Fashion Work, Fashion Workers brings together five artistic projects that engage the production, presentation, and distribution processes of the fashion industry. Through a combination of archival material, moving images, and garments, the exhibition explores fashion work in all its complexity, tracing it from the atelier of the garment-maker to the post-production editing suite of the campaign photographer. The historical arc of the exhibition draws connections between the collaborative, DIY-approaches to fashion design and promotion of the 1990s and the digitized and increasingly corporatized system of fashion of the 2010s, one in which aesthetic activities such as styling and creative directing have become ubiquitous. The exhibition suggests that in the creative economy of a post-Fordist society, the fashion worker is one of particular relevance, dynamically navigating the precarious platforms for critical expression while ensuring economic livelihood within the cultural industries. Collectively, these artists present a rigorous analysis of the industry of fashion by engaging, distorting, or circumventing its rules and conventions.

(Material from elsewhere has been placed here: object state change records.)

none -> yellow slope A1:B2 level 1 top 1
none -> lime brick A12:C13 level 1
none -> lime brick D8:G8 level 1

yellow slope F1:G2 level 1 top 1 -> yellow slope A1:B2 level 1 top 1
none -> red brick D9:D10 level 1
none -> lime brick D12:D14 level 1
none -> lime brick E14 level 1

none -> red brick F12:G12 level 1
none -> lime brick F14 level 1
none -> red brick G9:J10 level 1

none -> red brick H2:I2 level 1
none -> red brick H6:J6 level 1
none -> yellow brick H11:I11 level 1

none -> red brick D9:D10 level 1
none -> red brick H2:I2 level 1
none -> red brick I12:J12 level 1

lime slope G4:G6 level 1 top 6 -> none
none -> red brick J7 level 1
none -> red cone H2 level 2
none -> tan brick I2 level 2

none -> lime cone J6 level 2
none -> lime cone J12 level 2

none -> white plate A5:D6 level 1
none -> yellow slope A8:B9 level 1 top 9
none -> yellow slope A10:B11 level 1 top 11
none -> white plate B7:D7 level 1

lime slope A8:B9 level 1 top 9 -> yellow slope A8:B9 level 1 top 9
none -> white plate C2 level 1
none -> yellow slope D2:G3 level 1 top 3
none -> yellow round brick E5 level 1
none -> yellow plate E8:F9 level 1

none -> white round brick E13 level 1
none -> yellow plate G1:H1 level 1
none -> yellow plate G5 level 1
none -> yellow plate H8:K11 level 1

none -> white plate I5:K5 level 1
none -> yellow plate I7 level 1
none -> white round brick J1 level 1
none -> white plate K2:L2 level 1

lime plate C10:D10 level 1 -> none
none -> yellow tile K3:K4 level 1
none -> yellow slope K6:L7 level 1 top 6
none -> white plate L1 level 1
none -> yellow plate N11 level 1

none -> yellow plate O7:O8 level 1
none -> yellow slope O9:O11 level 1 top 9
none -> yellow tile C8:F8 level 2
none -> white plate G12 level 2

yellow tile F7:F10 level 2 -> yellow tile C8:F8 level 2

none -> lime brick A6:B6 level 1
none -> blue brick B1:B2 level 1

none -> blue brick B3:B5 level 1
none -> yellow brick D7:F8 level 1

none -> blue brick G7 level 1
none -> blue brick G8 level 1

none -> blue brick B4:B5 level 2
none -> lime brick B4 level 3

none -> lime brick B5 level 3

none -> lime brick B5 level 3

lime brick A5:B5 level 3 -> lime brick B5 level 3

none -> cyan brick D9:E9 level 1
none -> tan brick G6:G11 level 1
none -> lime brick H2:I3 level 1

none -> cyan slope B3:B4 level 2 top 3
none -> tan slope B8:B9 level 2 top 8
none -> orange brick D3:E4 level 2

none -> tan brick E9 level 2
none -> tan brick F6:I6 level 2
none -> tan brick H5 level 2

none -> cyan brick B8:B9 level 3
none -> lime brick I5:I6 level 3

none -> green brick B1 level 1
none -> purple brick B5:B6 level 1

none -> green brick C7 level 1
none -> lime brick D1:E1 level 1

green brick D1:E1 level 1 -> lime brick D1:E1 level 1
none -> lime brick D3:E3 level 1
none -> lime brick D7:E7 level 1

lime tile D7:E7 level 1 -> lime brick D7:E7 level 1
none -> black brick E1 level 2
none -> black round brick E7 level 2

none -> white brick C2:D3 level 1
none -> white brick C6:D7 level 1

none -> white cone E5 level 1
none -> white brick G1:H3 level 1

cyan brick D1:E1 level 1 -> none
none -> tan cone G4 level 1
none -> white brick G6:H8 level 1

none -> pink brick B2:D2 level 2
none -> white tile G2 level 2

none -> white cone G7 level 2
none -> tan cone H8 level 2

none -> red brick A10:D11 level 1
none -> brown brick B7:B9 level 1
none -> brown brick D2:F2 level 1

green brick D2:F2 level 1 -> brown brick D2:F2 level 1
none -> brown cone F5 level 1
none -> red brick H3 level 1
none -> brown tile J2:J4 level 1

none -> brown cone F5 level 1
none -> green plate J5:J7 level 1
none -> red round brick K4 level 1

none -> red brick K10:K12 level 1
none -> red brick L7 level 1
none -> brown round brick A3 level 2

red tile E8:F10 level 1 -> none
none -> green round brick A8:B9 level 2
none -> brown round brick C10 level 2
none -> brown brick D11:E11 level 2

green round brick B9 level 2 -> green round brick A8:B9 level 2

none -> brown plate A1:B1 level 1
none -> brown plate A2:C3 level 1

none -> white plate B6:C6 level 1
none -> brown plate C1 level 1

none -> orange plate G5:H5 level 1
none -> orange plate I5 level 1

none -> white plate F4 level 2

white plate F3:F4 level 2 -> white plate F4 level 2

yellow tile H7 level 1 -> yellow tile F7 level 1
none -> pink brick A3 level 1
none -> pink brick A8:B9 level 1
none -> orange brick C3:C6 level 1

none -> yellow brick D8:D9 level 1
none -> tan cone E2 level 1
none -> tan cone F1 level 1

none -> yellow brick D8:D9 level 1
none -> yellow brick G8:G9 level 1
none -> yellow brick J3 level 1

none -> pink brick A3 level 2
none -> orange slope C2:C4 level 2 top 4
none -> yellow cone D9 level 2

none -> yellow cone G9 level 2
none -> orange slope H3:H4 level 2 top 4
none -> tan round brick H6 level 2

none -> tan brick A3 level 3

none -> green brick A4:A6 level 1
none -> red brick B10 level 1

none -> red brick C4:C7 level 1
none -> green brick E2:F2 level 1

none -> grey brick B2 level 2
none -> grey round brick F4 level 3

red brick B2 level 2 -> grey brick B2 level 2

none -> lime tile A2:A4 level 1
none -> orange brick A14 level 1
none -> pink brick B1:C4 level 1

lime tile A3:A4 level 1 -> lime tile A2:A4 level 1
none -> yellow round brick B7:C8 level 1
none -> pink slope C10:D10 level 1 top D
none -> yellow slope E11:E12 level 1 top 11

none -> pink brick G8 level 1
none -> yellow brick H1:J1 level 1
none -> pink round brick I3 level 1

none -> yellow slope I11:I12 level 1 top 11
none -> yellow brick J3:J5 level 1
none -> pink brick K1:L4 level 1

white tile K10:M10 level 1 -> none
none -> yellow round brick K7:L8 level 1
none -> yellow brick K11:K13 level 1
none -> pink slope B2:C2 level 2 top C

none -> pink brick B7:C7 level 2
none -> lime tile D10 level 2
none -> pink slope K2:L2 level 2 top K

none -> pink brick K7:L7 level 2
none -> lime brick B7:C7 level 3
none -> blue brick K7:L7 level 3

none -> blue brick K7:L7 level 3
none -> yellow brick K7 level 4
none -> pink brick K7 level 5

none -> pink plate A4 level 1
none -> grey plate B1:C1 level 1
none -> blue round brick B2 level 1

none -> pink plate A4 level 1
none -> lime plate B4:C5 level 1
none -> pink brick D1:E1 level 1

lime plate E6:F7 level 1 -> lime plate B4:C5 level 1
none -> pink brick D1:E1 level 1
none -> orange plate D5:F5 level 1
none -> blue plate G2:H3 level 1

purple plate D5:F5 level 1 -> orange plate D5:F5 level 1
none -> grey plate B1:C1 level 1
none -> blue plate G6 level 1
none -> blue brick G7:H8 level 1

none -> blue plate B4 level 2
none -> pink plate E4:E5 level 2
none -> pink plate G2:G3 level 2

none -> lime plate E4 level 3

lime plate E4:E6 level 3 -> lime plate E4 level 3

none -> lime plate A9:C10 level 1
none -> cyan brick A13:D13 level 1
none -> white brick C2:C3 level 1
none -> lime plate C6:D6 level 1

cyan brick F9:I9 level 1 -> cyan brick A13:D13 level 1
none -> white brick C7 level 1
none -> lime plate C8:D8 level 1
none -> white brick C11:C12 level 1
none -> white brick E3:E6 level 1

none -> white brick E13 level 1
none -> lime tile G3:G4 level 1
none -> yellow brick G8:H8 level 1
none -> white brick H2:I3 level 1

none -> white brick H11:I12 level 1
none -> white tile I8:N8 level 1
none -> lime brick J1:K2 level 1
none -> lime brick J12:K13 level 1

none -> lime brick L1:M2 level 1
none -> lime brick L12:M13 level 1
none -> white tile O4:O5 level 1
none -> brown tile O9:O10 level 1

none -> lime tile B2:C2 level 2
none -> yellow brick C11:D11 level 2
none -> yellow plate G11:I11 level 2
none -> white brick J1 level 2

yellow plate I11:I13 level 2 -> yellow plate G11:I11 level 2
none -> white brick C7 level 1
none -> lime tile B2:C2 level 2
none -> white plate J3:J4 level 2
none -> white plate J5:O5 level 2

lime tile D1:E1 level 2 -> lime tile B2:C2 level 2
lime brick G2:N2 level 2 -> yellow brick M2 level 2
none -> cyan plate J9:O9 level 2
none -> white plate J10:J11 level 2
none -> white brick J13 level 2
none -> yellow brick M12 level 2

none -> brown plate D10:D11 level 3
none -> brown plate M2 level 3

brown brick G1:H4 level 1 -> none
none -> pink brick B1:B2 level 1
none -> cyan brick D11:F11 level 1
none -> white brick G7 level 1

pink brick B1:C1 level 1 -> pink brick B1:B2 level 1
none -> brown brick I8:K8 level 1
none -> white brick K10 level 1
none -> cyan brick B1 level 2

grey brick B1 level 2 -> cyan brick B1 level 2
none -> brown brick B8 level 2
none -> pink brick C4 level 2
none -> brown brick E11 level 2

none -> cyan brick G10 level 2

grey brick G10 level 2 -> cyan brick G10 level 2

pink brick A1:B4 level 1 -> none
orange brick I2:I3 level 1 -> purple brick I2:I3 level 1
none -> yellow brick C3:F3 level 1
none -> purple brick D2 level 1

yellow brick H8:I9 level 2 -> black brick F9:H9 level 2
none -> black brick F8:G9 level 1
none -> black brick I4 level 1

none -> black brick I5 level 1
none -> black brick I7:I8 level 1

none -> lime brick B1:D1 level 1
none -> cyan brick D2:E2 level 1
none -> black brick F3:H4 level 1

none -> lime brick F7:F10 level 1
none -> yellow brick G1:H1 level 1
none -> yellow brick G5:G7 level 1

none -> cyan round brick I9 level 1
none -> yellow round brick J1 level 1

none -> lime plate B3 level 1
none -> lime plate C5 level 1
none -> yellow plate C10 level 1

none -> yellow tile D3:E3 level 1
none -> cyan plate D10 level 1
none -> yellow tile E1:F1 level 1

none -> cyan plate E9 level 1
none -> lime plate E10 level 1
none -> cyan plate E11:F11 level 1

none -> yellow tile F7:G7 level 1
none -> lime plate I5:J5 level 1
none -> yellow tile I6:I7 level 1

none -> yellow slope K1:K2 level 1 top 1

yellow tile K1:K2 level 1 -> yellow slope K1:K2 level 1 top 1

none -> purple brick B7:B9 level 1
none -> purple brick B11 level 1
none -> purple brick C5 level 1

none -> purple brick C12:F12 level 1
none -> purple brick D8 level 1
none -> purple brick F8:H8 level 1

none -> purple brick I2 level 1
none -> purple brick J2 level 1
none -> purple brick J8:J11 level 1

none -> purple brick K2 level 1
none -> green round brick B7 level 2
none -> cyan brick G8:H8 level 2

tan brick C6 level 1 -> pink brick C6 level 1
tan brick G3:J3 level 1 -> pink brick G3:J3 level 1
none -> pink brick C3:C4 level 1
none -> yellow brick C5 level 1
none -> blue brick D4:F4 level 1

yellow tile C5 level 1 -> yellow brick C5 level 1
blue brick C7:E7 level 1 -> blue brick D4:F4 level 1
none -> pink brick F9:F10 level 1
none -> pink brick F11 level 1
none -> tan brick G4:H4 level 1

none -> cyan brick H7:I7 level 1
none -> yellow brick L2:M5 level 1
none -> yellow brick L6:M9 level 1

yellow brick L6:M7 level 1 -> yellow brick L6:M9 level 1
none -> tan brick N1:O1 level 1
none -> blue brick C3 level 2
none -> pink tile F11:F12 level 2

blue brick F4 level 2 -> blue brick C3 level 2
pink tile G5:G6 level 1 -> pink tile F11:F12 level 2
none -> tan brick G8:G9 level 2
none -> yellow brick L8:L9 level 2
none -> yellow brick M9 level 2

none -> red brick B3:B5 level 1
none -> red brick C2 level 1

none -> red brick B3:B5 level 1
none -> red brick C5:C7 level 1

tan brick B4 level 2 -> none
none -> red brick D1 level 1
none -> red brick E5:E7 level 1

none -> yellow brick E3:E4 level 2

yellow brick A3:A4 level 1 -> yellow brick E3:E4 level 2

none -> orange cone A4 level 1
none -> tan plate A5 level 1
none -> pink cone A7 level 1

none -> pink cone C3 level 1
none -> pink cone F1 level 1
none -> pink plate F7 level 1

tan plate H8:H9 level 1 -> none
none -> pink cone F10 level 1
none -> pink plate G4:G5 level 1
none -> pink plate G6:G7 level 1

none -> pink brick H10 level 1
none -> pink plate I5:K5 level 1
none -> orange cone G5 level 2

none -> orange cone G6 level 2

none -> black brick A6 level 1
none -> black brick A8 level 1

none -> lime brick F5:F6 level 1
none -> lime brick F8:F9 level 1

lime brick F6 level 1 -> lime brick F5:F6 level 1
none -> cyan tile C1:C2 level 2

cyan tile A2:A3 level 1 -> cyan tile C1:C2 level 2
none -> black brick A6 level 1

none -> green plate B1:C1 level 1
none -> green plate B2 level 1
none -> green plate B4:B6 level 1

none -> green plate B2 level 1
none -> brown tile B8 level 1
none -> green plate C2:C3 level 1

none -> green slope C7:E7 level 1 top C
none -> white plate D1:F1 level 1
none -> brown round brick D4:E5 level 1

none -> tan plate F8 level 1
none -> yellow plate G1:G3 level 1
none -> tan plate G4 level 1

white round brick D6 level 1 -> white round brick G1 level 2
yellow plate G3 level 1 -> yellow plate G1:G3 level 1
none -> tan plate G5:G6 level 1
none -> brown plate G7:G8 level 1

From 1995 to 1998, the shape-shifting cultural collective Bernadette Corporation operated as a ready-to-wear brand, releasing biannual collections and staging fashion shows that warped the conventions of traditional fashion communication. As an operational meta-brand, they examined fashion’s corporate co-option of urban youth culture, only to later re-cast their practice as magazine editors, releasing the short-lived but impactful magazine Made in USA between 1999 and 2001. At the same time, artist-designer Susan Cianciolo operated at the intersection of New York’s art and fashion worlds, staging conceptual fashion presentations through her idiosyncratic label RUN. Working closely with her friends and family, who she would enroll as co-designers, RUN functioned as a kind of total work of art that defied the norms of both fashion business and art practice. Her raw and ethereal designs, all handmade and unique, reflected Cianciolo’s personal and highly original approach to textile production, often making use of pre-existing materials that she would upcycle and recontextualize in new ways. For over twenty years, the European duo BLESS has devoted themselves to rethinking the conventions of fashion production and presentation. Bypassing definitions of art, design, and ready-to-wear, the duo has defined a new, idealist approach to fashion practice and business, one that, in their own words, functions as “a visionary substitute to make the near future worth living for.” They present their interdisciplinary work exclusively through “services,” which they display concurrently in museums, art biennales, and fashion stores around the world. Finally, fashion’s image culture is dissected in the work of the collective DIS, who has occupied a variety of roles in the worlds of art and fashion since their founding in 2008. Committed to exploring the status and politics of the image in a post-digital consumer society, their 2012 campaign Watermarked for fashion brand Kenzo critically reflects on the nature of commissioned image-making for corporate fashion brands.